SDXL demonstrates significant increases in image fidelity, prompt sensitivity, and compositional control compared to earlier Stable Diffusion models. The ensemble pipeline demonstrates effectiveness for photorealistic rendering, lighting, shadow detail, and style diversity.
User preference studies indicate that SDXL outputs are strongly favored over those from preceding models, such as Stable Diffusion 1.5 and Stable Diffusion 2. In controlled evaluations, the SDXL base and refiner ensemble achieved the highest preference win rate among surveyed models, as shown in published research.
User preference bar chart showing higher win rates for SDXL over previous models.
While traditional quantitative metrics such as Fréchet Inception Distance (FID) and CLIP score offer benchmarks, studies reveal these may not match human perceptions of image complexity, compositionality, and text interpretation for foundational text-to-image models. For example, SDXL’s improvements in realism and prompt adherence may not be fully captured by FID or CLIP alone as noted in published research.
The model is distinguished by several technical enhancements:
It requires less verbose or prescriptive prompts for detailed outputs, distinguishing between nuanced terms and concepts.
It handles complex spatial arrangements and difficult tasks such as generating hands, legible text, or intricate foreground-background compositions with greater reliability than predecessors.

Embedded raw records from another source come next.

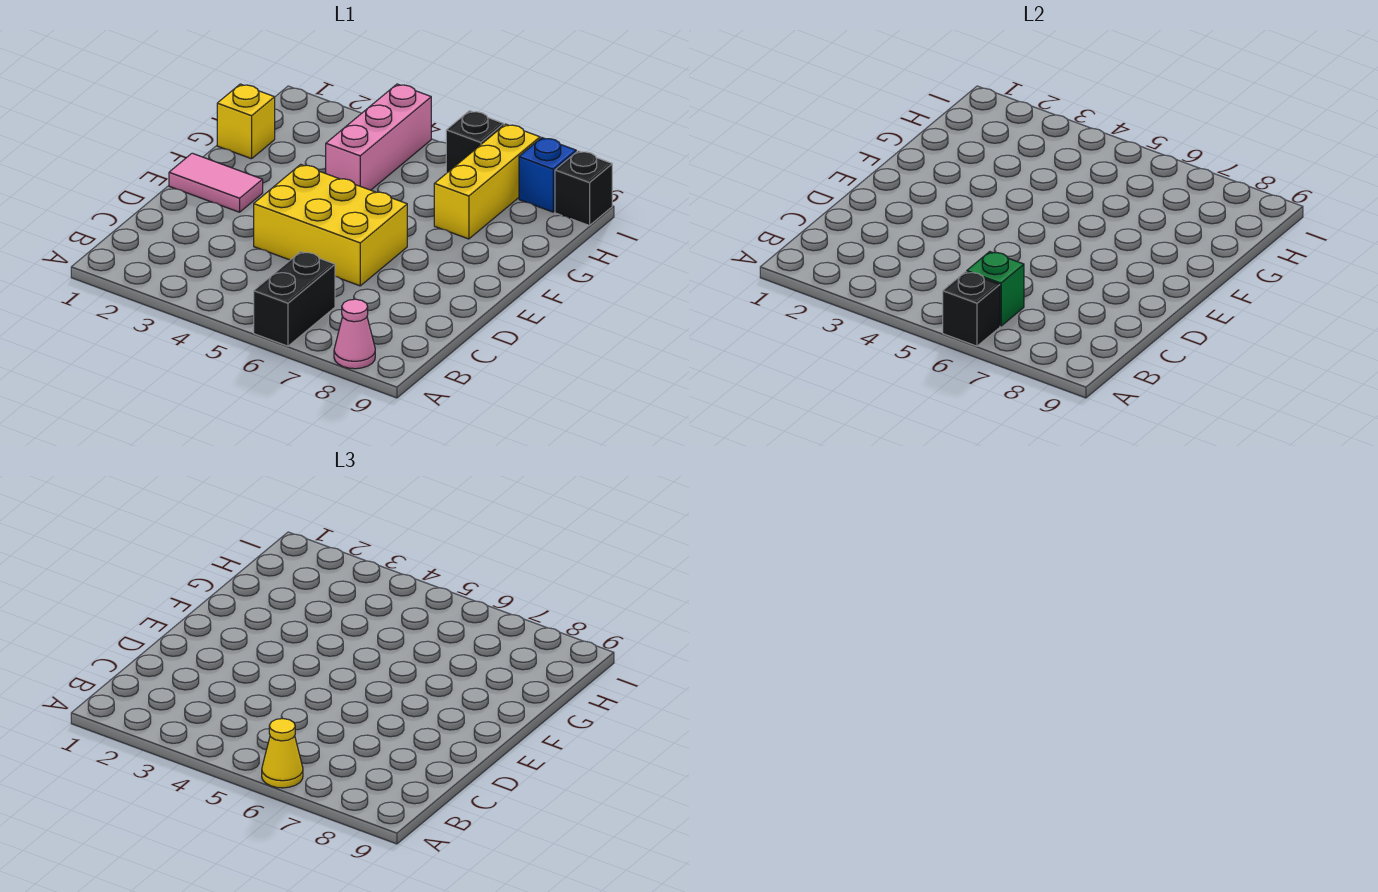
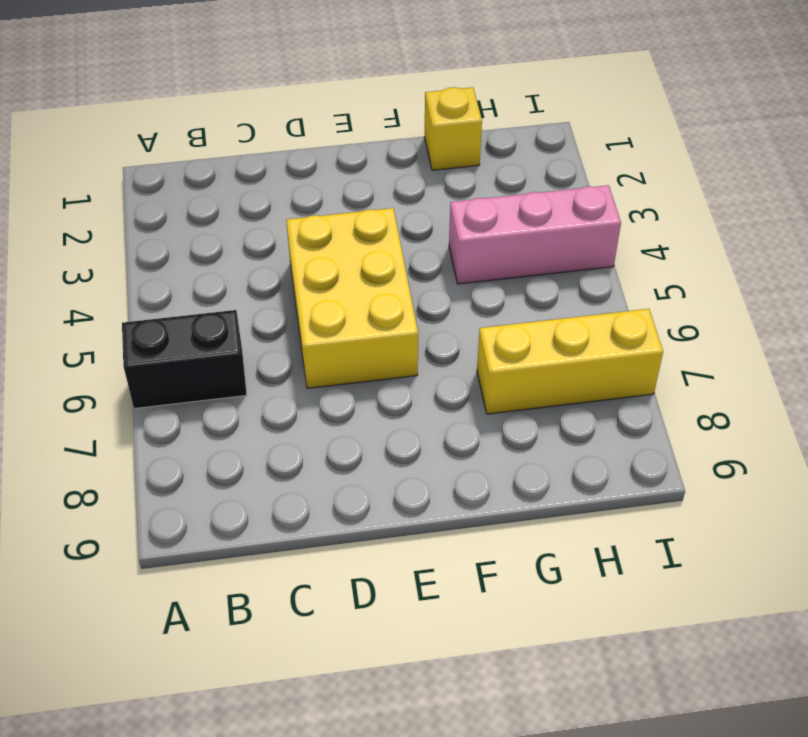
none -> pink cone A8 level 1
none -> pink tile E1:E2 level 1
none -> black brick I6 level 1

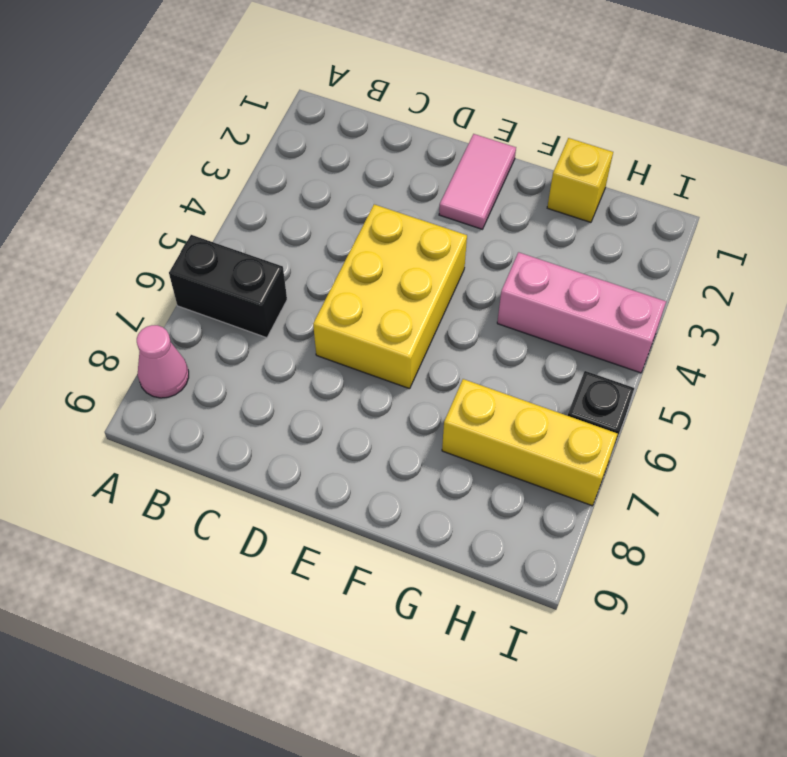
none -> blue brick I8 level 1
none -> black brick I9 level 1
none -> black brick A6 level 2

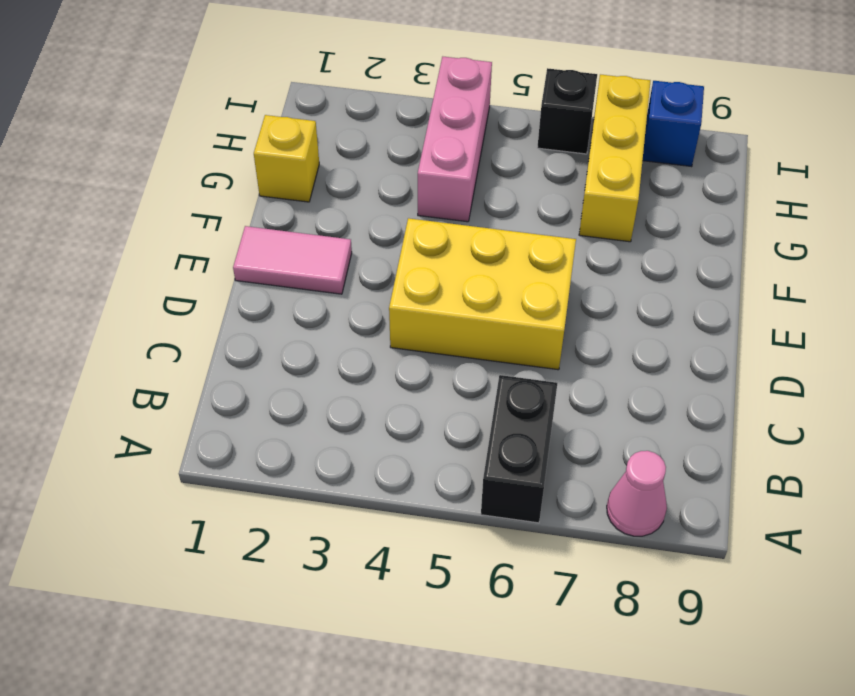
none -> black brick I9 level 1
none -> black brick A6 level 2
none -> green brick B6 level 2

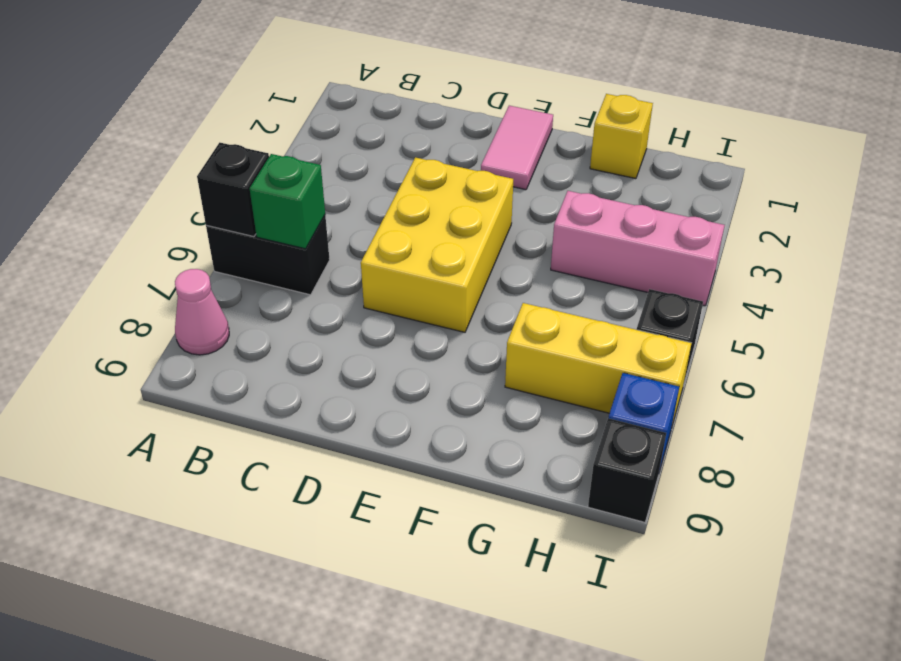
none -> yellow cone A6 level 3

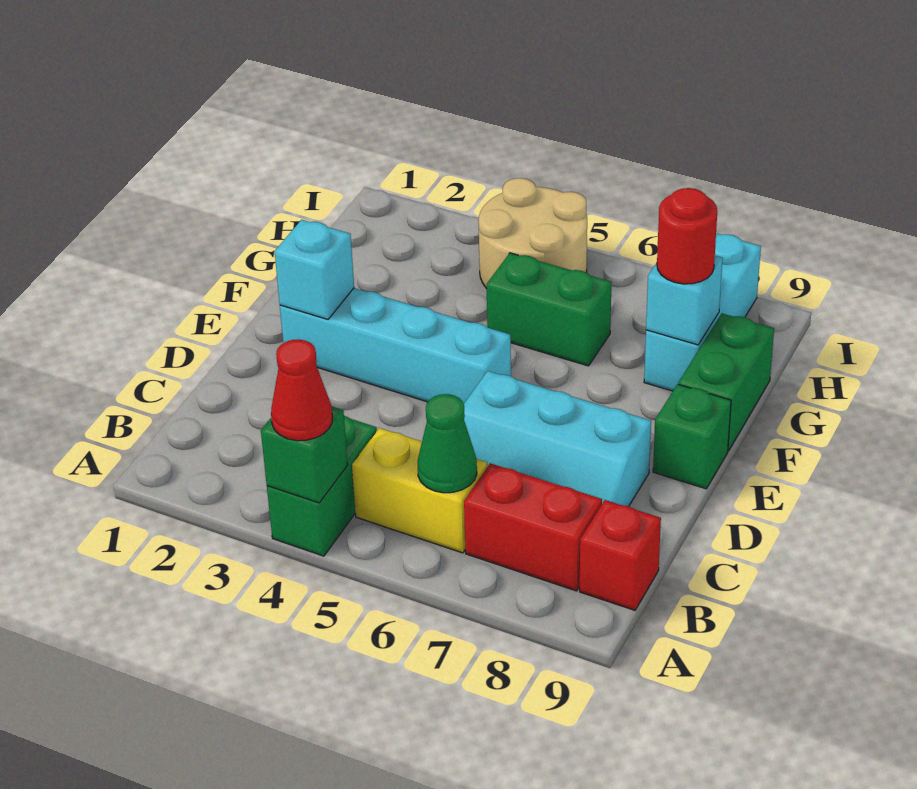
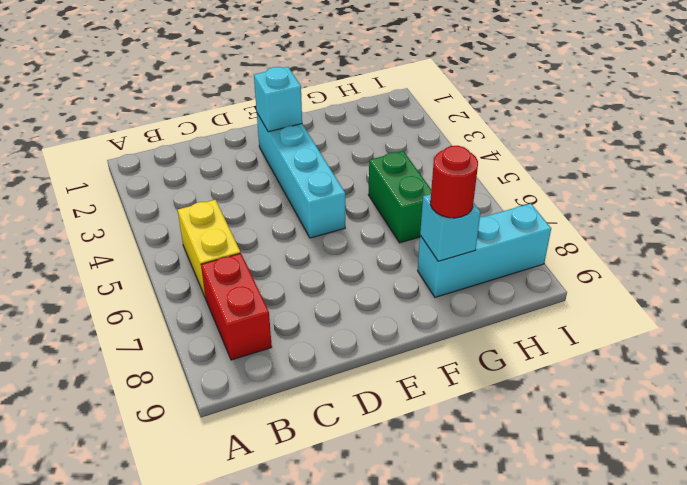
none -> green brick A4:B4 level 1
none -> red brick B9 level 1
none -> cyan slope C6:D8 level 1 top D

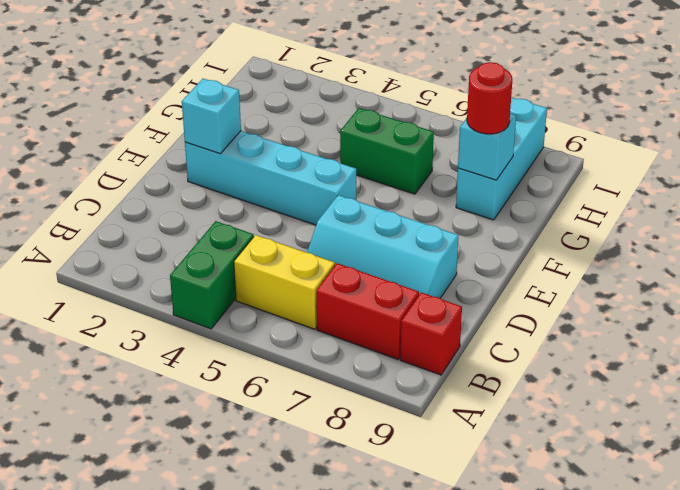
none -> green brick E9 level 1
none -> green brick F9:G9 level 1
none -> tan round brick H4:I5 level 1

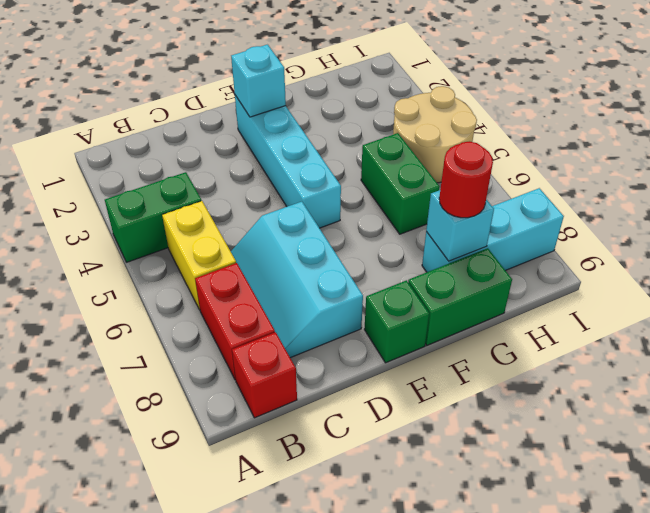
none -> green brick A4 level 2
none -> green cone B6 level 2
none -> red cone A4 level 3

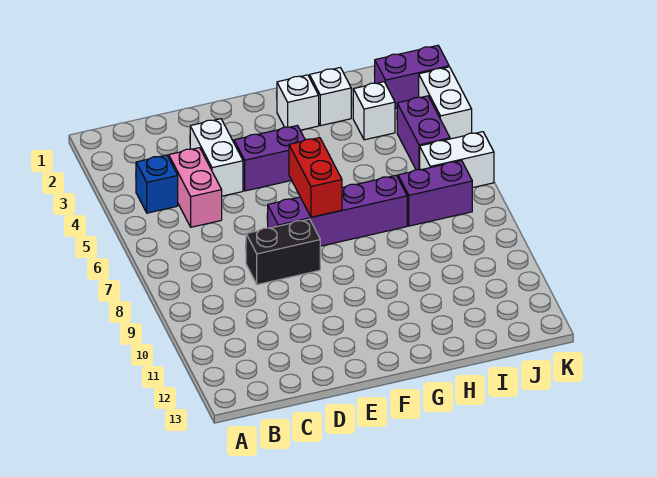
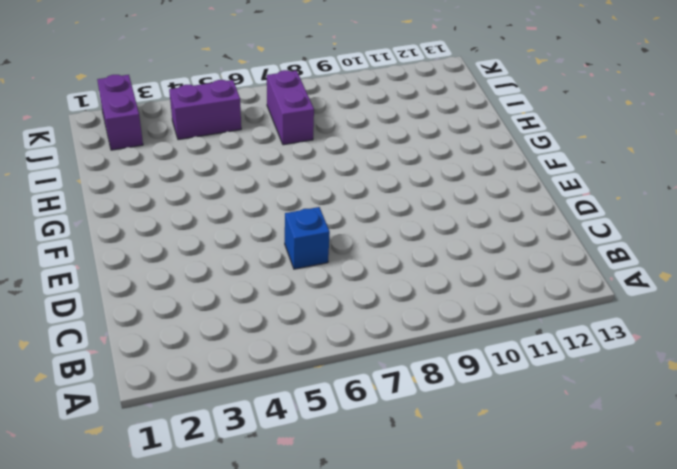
blue brick D6 level 1 -> blue brick B4 level 1
none -> pink brick C4:C5 level 1
none -> white brick D3:D4 level 1
none -> black brick D8:E8 level 1

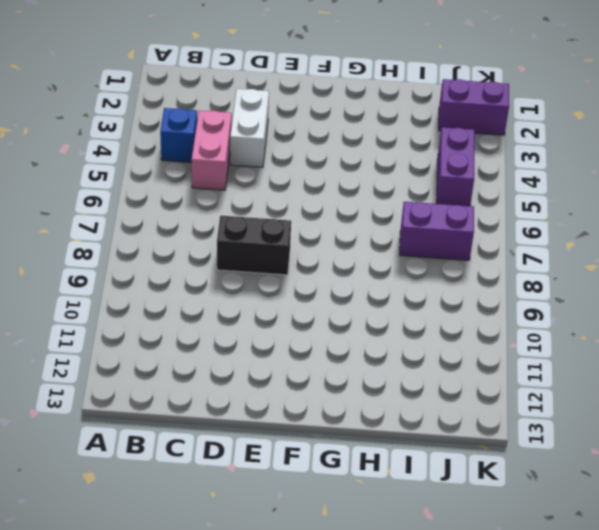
none -> purple brick E4:F4 level 1
none -> purple brick E7:H7 level 1
none -> white brick G2 level 1

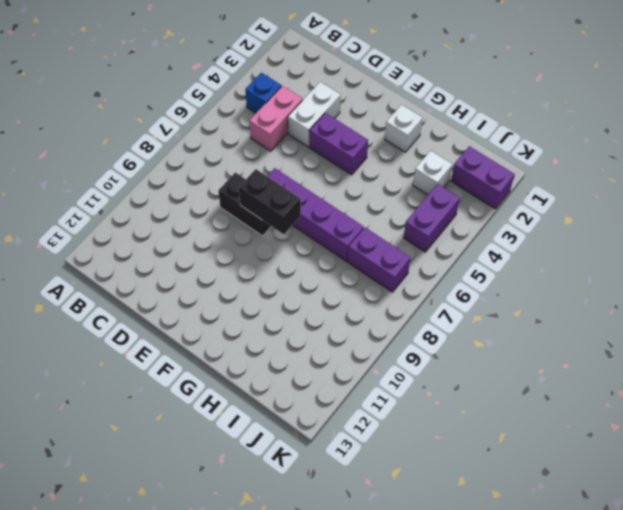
black brick E8:F8 level 2 -> none
none -> white brick H2 level 1
none -> white brick J6:K6 level 1
none -> white brick K3:K4 level 1

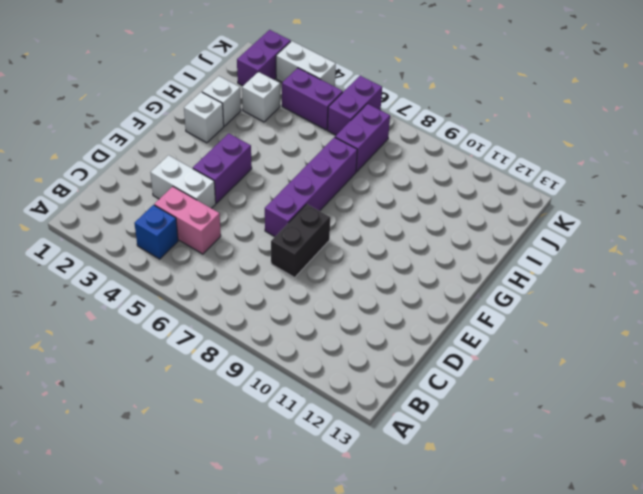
purple brick J6:K6 level 1 -> white brick J6:K6 level 1
none -> red brick F6:F7 level 2

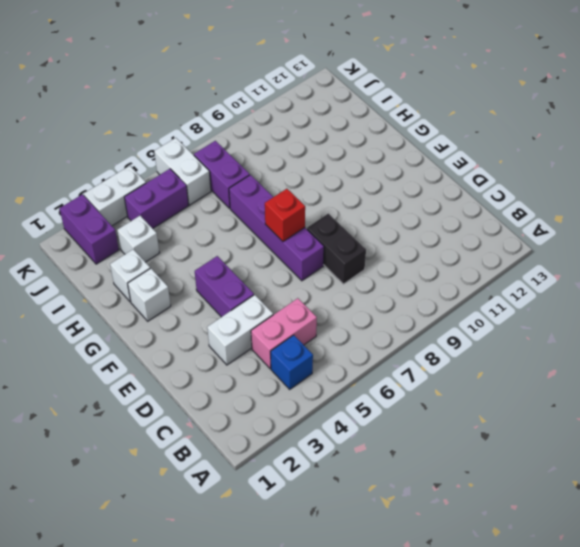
red brick F7 level 2 -> red brick F6:F7 level 2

Multi-aspect training provides consistent performance across varied image resolutions and aspect ratios, with explicit conditioning on both image size and cropping parameters.
Fine-Tuning, Control, and Use Cases
SDXL is explicitly designed to streamline fine-tuning for custom data and user-specific image styles, reducing the complexity of producing new LoRAs or custom checkpoints. Stability AI has integrated next-generation control tools, such as T2I adaptation and ControlNet extensions, providing more precise manipulation over content and style in outputs.
Applications span artistic creation, concept art, educational illustration, research on generative models, and safe deployment investigations. The model's open-access license under CreativeML OpenRAIL++-M supports broad experimentation and use.
Limitations
Despite improvements, SDXL demonstrates some limitations. The model may encounter difficulties with generating perfectly photorealistic faces, consistent hands, or long segments of legible text. Intricate compositionality—such as complex object arrangements or nuanced interactions—remains challenging and subject to further enhancements. "Concept bleeding," where distinct features may unintentionally overlap, can also occur, often influenced by encoder compression and contrastive training losses.
Additionally, SDXL follows the two-stage approach for optimal outputs, which can require loading two large model checkpoints, presenting accessibility and resource constraints. Like other large-scale image generators, SDXL may inadvertently reinforce or reflect biases present in its training datasets and does not guarantee robust safeguards against all forms of misuse.
Comparison with Previous Stable Diffusion Models
SDXL marks a departure from the earlier Stable Diffusion 1.5 and Stable Diffusion 2 lines by utilizing a much larger UNet backbone, dual text encoders, and a two-stage generation pipeline. Its outputs are consistently preferred in user studies, including in scenarios testing prompt adherence and compositional capabilities.
Additional models in the family, such as the dedicated SDXL refiner, are specialized for enhancing fidelity in difficult areas—particularly backgrounds and facial details—demonstrating the modularity and flexibility of the SDXL ecosystem.
Release, Licensing, and Resources
SDXL 1.0 was officially launched as an open model on July 26, 2023, with the scientific preprint made available on arXiv earlier that month. The model, its codebase, and refined weights are provided under the CreativeML OpenRAIL++-M License, emphasizing responsible and transparent deployment.
Developers and researchers can access the SDXL model, code, and documentation through GitHub and Hugging Face. Optimized support is available for frameworks such as Hugging Face Diffusers, Optimum, OpenVINO, and ONNX Runtime.